Artık nerede seçimler olsa, dünya nefesini tutup sonuçları bekliyor. Yakın geçmişten hatırlayalım, ABD’de Trump ile Clinton’un sürdürdüğü seçim yarışına neredeyse karışmayan kalmamış, sonuçları da dünyanın en ücra köşelerinde bile tartışılmıştı.
Şimdi benzer durumu sistemin bütününü doğrudan etkileme kapasitesi son derece sınırlı olan Hollanda için geçerli.

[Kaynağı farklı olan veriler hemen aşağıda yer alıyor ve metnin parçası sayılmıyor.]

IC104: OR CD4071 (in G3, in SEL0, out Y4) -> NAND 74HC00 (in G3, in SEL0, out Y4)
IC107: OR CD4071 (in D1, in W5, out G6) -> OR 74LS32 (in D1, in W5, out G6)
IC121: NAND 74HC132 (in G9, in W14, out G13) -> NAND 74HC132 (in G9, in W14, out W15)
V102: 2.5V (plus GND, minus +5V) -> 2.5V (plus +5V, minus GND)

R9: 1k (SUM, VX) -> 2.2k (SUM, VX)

ABD başkanının kimliği, uygulayacağı politikalara karine oluşturuyor ve dış ilişkileri de dünya siyasetinin ana yönelimlerini yapılandırıyor. Dolayısıyla dünyanın ABD iç siyasetine bu denli müdahil olmasının nedenleri açık. Ancak bugün ABD seçimlerine olan yüksek düzeydeki ilgi, Hollanda gibi küçük bir ülkeye de gösterilebiliyor. Tıpkı Kıbrıs ya da Filistin seçimleriyle dünyanın büyük kısmının çok yakından ilgilenmesi gibi.

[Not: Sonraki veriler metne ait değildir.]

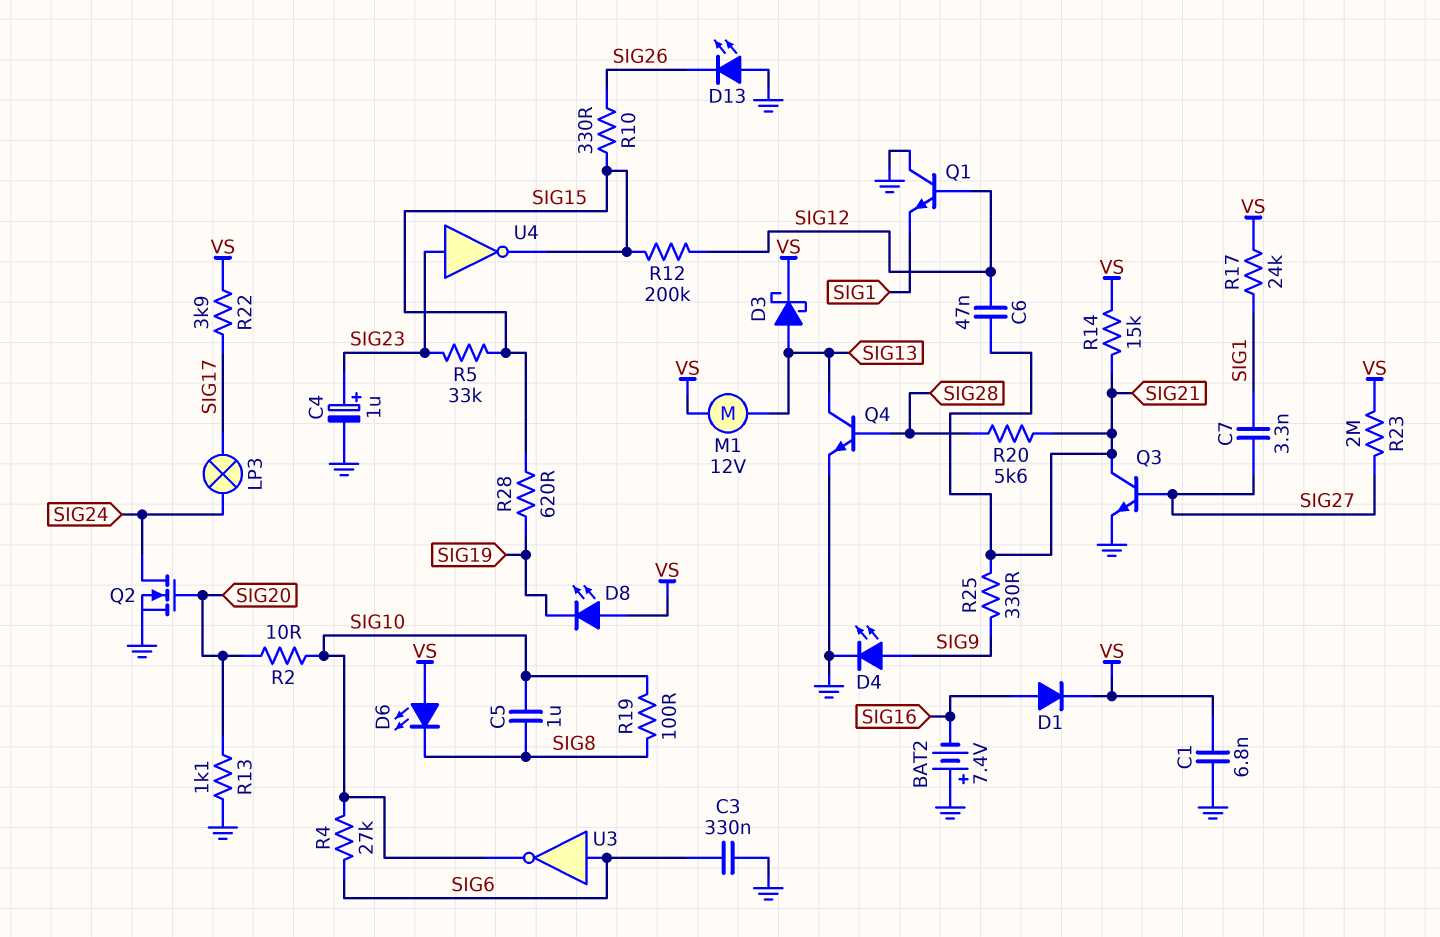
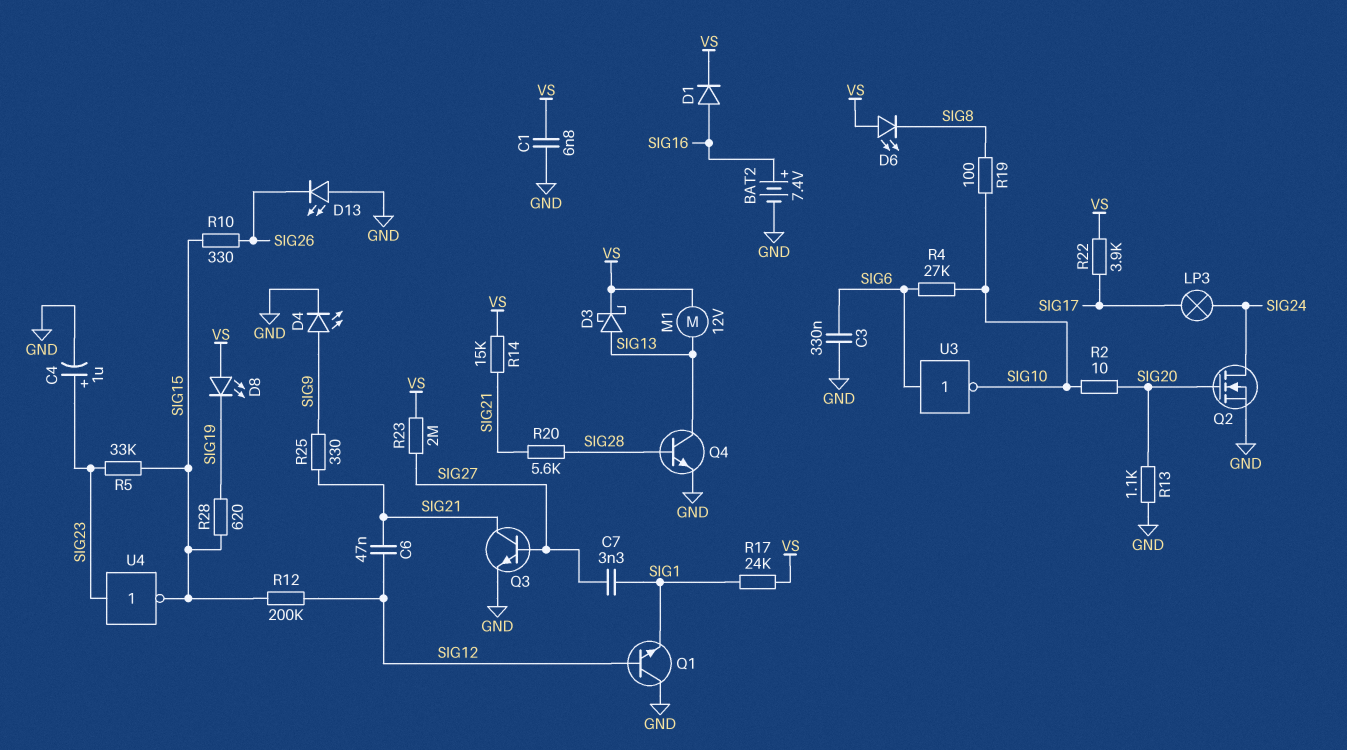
BAT2: 7.4V (plus GND, minus SIG16) -> 7.4V (plus SIG16, minus GND)
C5: 1uF (SIG8, SIG10) -> none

Kıbrıs, Filistin, Gürcistan ya da Venezuela seçimlerinin nefes tutarak beklenmesinin nedeni, bu ülkelerin kronikleşmiş bölgesel sorunlarla ifade bulmuş olmaları. Demek ki Hollanda da bir başka tür kronik sorununun işaret ediyor.

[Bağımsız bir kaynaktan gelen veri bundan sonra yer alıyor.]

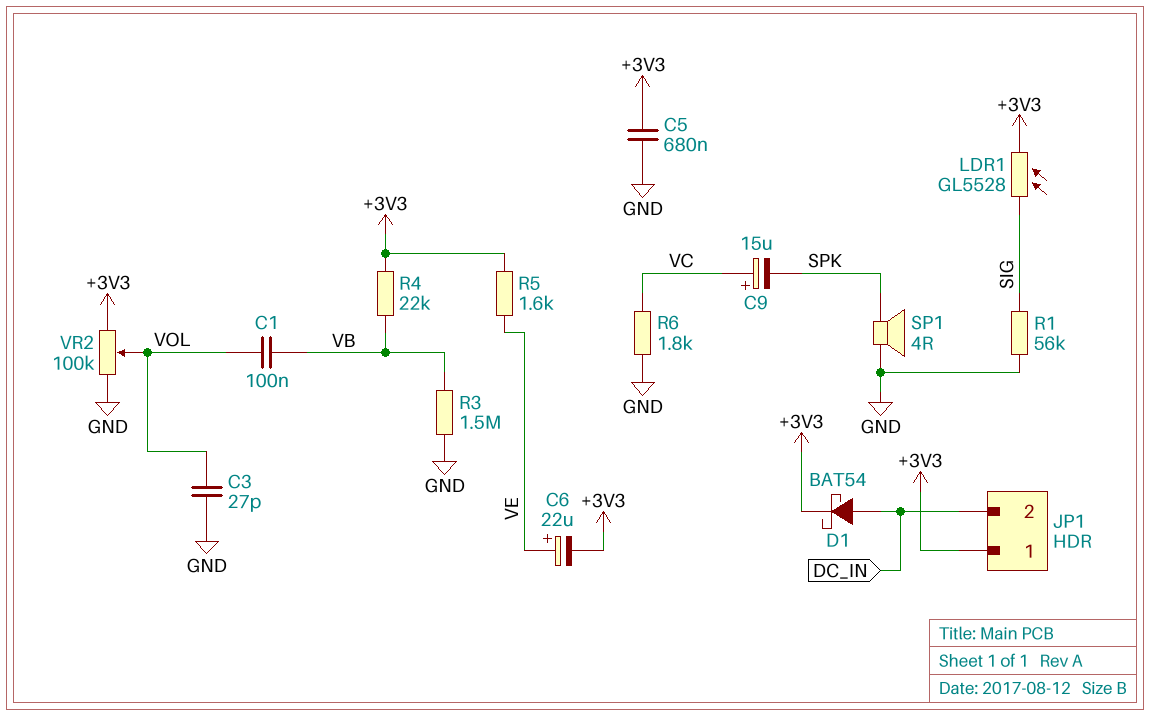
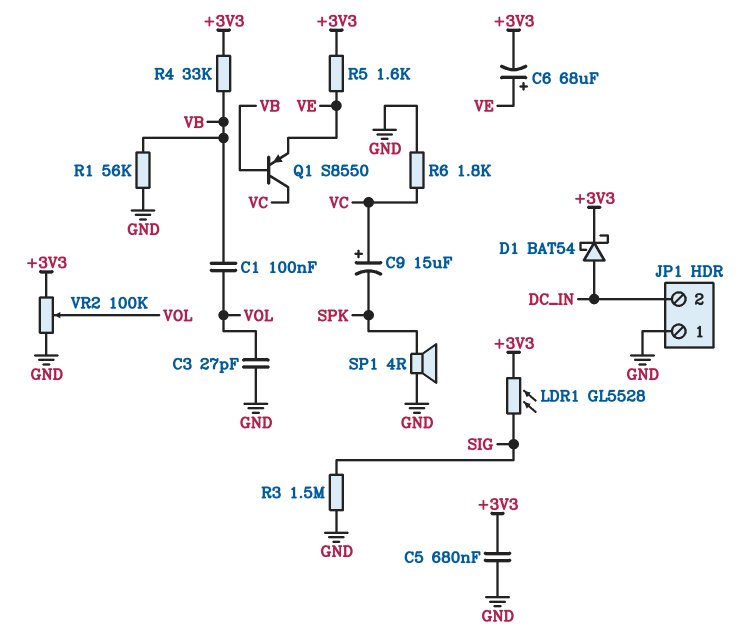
C6: 22uF (plus VE, minus +3V3) -> 68uF (plus VE, minus +3V3)
JP1 pin 1: +3V3 -> GND
Q1: none -> PNP S8550 (B VB, C VC, E VE)
R1: 56k (GND, SIG) -> 56k (GND, VB)
R3: 1.5M (GND, VB) -> 1.5M (GND, SIG)
R4: 22k (+3V3, VB) -> 33k (+3V3, VB)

Wilders sadece başbakan olamadı
Hollanda’da başbakanın partisi, % 18’e yakın bir oy alarak zaferini ilan etti. Orana bakılınca pek bir başarı işareti hissi vermiyor; ama Hollanda’da koalisyon geleneği var ve bu oran zafer için epeyce yeterli. Hollanda’daki kutlamaların nedeni ise kimin kazandığı değil, kimin kaybettiği ile ilgili. Zira bu ülkenin meselesi, aşırı sağcı Wilders’in alacağı oy oranıydı ve anketlerin aksine epeyce oy kaybetti.